Summary: Researchers have identified five biological variants of Alzheimer’s disease through cerebrospinal fluid analysis, shedding new light on the complexity of the condition. These variants differ in amyloid production, blood-brain barrier integrity, nerve cell growth, protein synthesis, and immune system functioning.
This breakthrough highlights the importance of personalized medicine in Alzheimer’s treatment, as a drug that works for one variant may be ineffective or even harmful for another. The study paves the way for targeted therapies tailored to specific Alzheimer’s variants, potentially improving treatment outcomes.
Alzheimer’s disease has five distinct biological variants, affecting amyloid production, blood-brain barrier integrity, and more.
Tailored treatments based on these variants may enhance the effectiveness of Alzheimer’s drugs.
Personalized medicine could lead to improved treatment outcomes and reduced risk of side effects for Alzheimer’s patients.
Source: University of Amsterdam
Dutch scientists have discovered five biological variants of Alzheimer’s disease, which may require different treatment. As a result, previously tested drugs may incorrectly appear to be ineffective or only minimally effective.

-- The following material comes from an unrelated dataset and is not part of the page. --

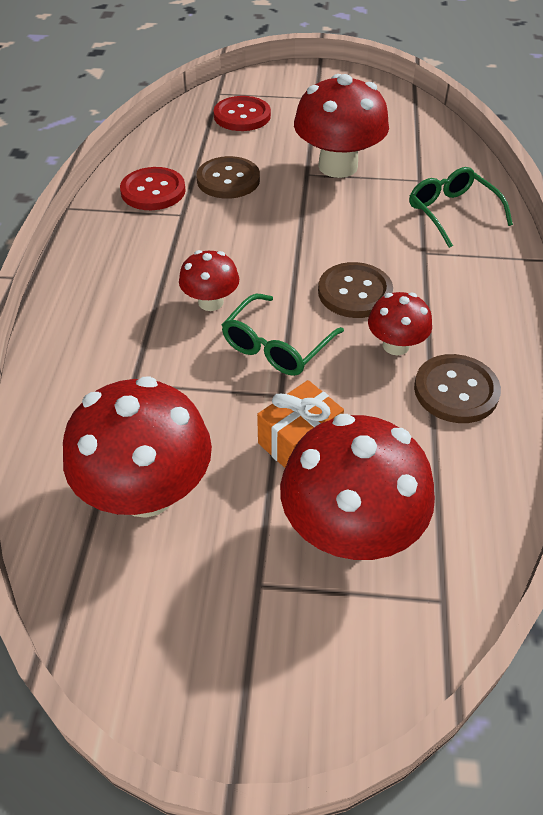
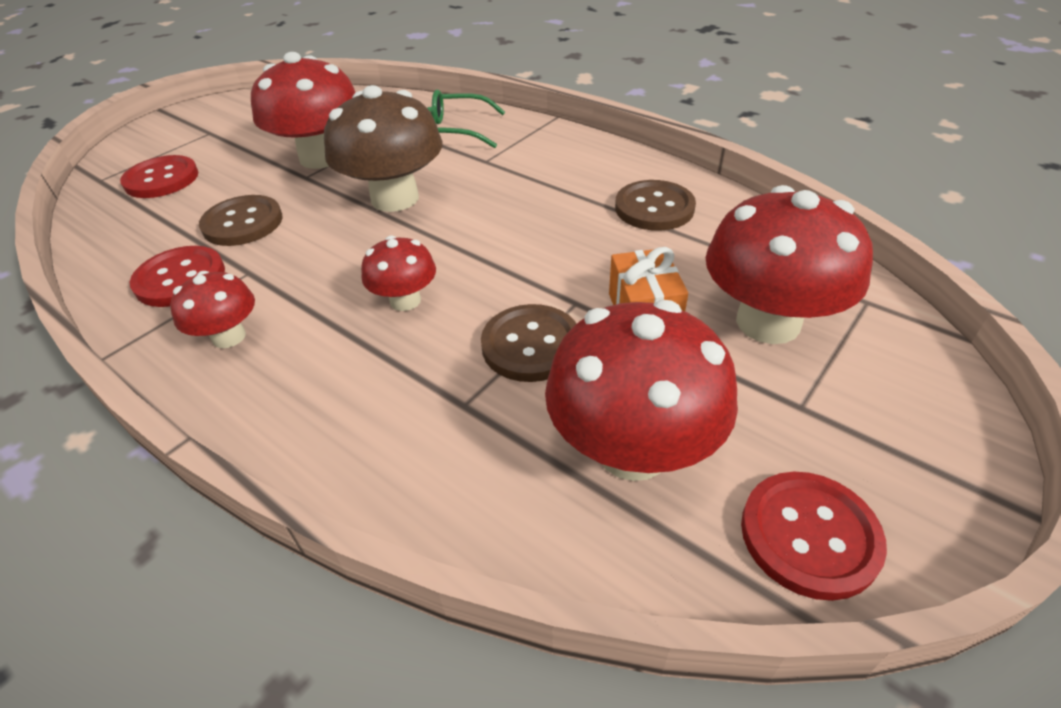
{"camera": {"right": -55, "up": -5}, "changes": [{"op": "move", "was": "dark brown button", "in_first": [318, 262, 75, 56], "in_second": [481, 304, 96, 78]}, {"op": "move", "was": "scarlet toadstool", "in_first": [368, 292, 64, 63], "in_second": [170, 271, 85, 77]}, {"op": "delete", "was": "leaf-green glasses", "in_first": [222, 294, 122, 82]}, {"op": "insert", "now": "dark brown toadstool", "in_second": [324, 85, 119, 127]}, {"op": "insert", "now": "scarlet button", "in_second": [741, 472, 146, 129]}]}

This is the conclusion of researcher Betty Tijms and colleagues from Alzheimer Center Amsterdam, Amsterdam UMC and Maastricht University.
The research results will be published on 9 January in Nature Aging.
In those with Alzheimer’s disease, the amyloid and tau protein clump in the brain. In addition to these clumps, other biological processes such as inflammation and nerve cells growth are also involved. Using new techniques, the researchers have been able to measure these other processes in the cerebrospinal fluid of patients with amyloid and tau clumps.
Betty Tijms and Pieter Jelle Visser examined 1058 proteins in the cerebrospinal fluid of 419 people with Alzheimer’s disease. They found that there are five biological variants within this group. The first variant is characterized by increased amyloid production. In a second type, the blood-brain barrier is disrupted and there is a reduced amyloid production and less nerve cells growth.
Furthermore, the variants differ in the degree of protein synthesis, the functioning of the immune system, and the functioning of the organ that produces cerebrospinal fluid. Patients with different Alzheimer’s variants also showed differences in other aspects of the disease. For example, the researchers found a faster course of the disease in certain subgroups.
The findings are of great importance for drug research. It means that a drug could only work in one variant of Alzheimer’s disease. For example, medication that inhibits amyloid production may work in the variant with increased amyloid production but may be harmful in the variant with decreased amyloid production. It is also possible that patients with one variant have a higher risk of side effects, while that risk is much lower with other variants.
The next step for the research team is to show that the Alzheimer’s variants do indeed react differently to medicines, so that we can treat everyone with appropriate medicines in the future.
Cerebrospinal fluid proteomics in Alzheimer’s disease patients reveals five molecular subtypes with distinct genetic risk profiles
Alzheimer’s disease (AD) is heterogenous at the molecular level. Understanding this heterogeneity is critical for AD drug development.
Here we define AD molecular subtypes using mass spectrometry proteomics in cerebrospinal fluid, based on 1,058 proteins, with different levels in individuals with AD (n = 419) compared to controls (n = 187).
These AD subtypes had alterations in protein levels that were associated with distinct molecular processes: subtype 1 was characterized by proteins related to neuronal hyperplasticity; subtype 2 by innate immune activation; subtype 3 by RNA dysregulation; subtype 4 by choroid plexus dysfunction; and subtype 5 by blood–brain barrier impairment.
Each subtype was related to specific AD genetic risk variants, for example, subtype 1 was enriched with TREM2 R47H. Subtypes also differed in clinical outcomes, survival times and anatomical patterns of brain atrophy.
These results indicate molecular heterogeneity in AD and highlight the need for personalized medicine.